Simply making a gravity corer longer does not insure the recovery of a longer sample. The addition of the internal piston allows the soft sediment to be captured without significant compression or disturbance. This allows researchers to capture the best possible sediment sample.

What are the disadvantages of using a piston corer?

They are heavy, long, and sometimes difficult to handle. Because of the operations involved and equipment needed, piston corers cannot be executed from every research vessel. Special handling equipment is required to safely launch and recover a deep sea piston coring system.

Why are cores from the ocean special?

Cores extracted from the sea are especially useful because, unlike land sediments, they are largely undisturbed; no people have dug around them, or walked on top of them. By minimizing disturbance, scientists are able to see the clearest picture of specific time periods on Earth.

Why study sediment?

By studying sediment, scientists can learn about ocean circulation, climate, the formation of ore deposits, the movement of oceanic plates, salinity of water, and the stability of the seafloor for oil drilling and exploration. Sediment cores allow scientists to see the presence or absence of specific fossils that may indicate climate patterns at times in the past, such as during the ice ages. Some scientists refer to the cores as time capsules, because the information they contain can span the past hundreds of thousands and even millions of years. Scientists may then use this information to improve understanding of the climate system and predict patterns and events in the future.

Sources

Jim Broda, research specialist in the Geology and Geophysics Department at WHOI

Lamont-Doherty Earth Observatory of Columbia University: Twelve Perspectives on the First 50 Years, 1949-1999

Woods Hole Oceanographic Institution Exhibit Center, coring exhibit (text by Stephanie Murphy)

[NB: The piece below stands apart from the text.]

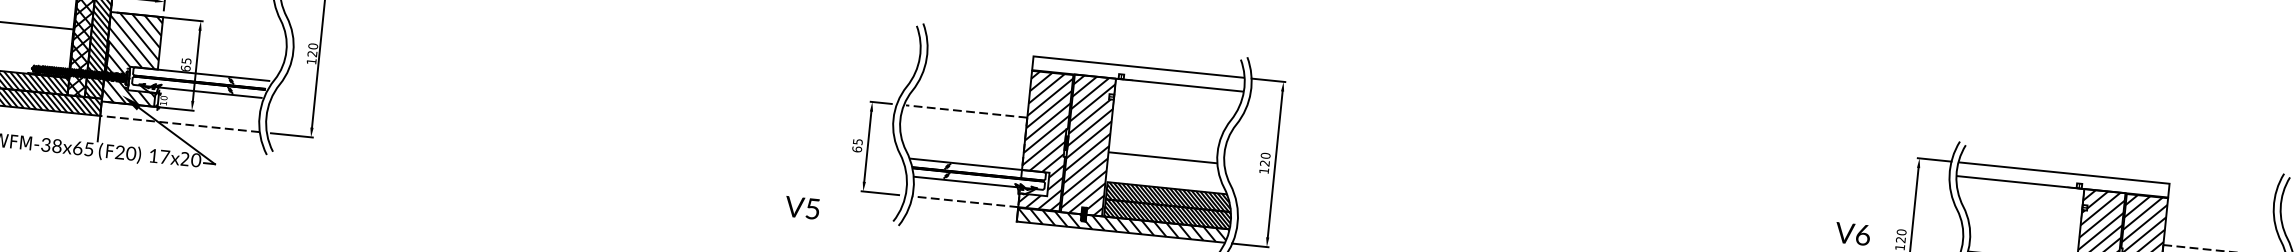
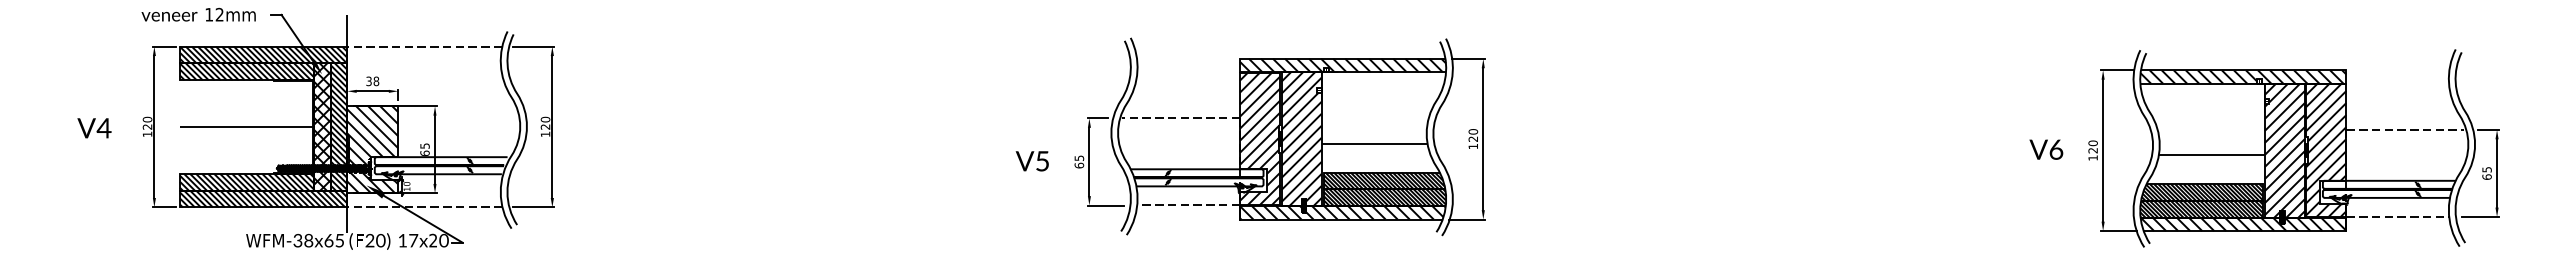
hatch: (1139, 74) -> (1343, 65), added
hatch: (2063, 179) -> (2243, 76), added
text: (801, 208) -> (1031, 161), moved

How a piston corer works After being lowered on a wire from the side of a ship, the piston corer approaches the seafloor preceded by the small gravity corer. Upon contact, the tripping arm "opens," sending the piston corer on a fast fall to the bottom. As the piston corer penetrates the seafloor, the piston inside stops at the sediment surface. The action of the piston creates a pressure differential at the top of the sediment column. This allows the soft material to enter the core liner without disruption. Within seconds, the process is complete. Crew on the ship then haul the wire in until the corer is free of the seafloor. (Illustration by Fritz Heide, Woods Hole Oceanographic Institution)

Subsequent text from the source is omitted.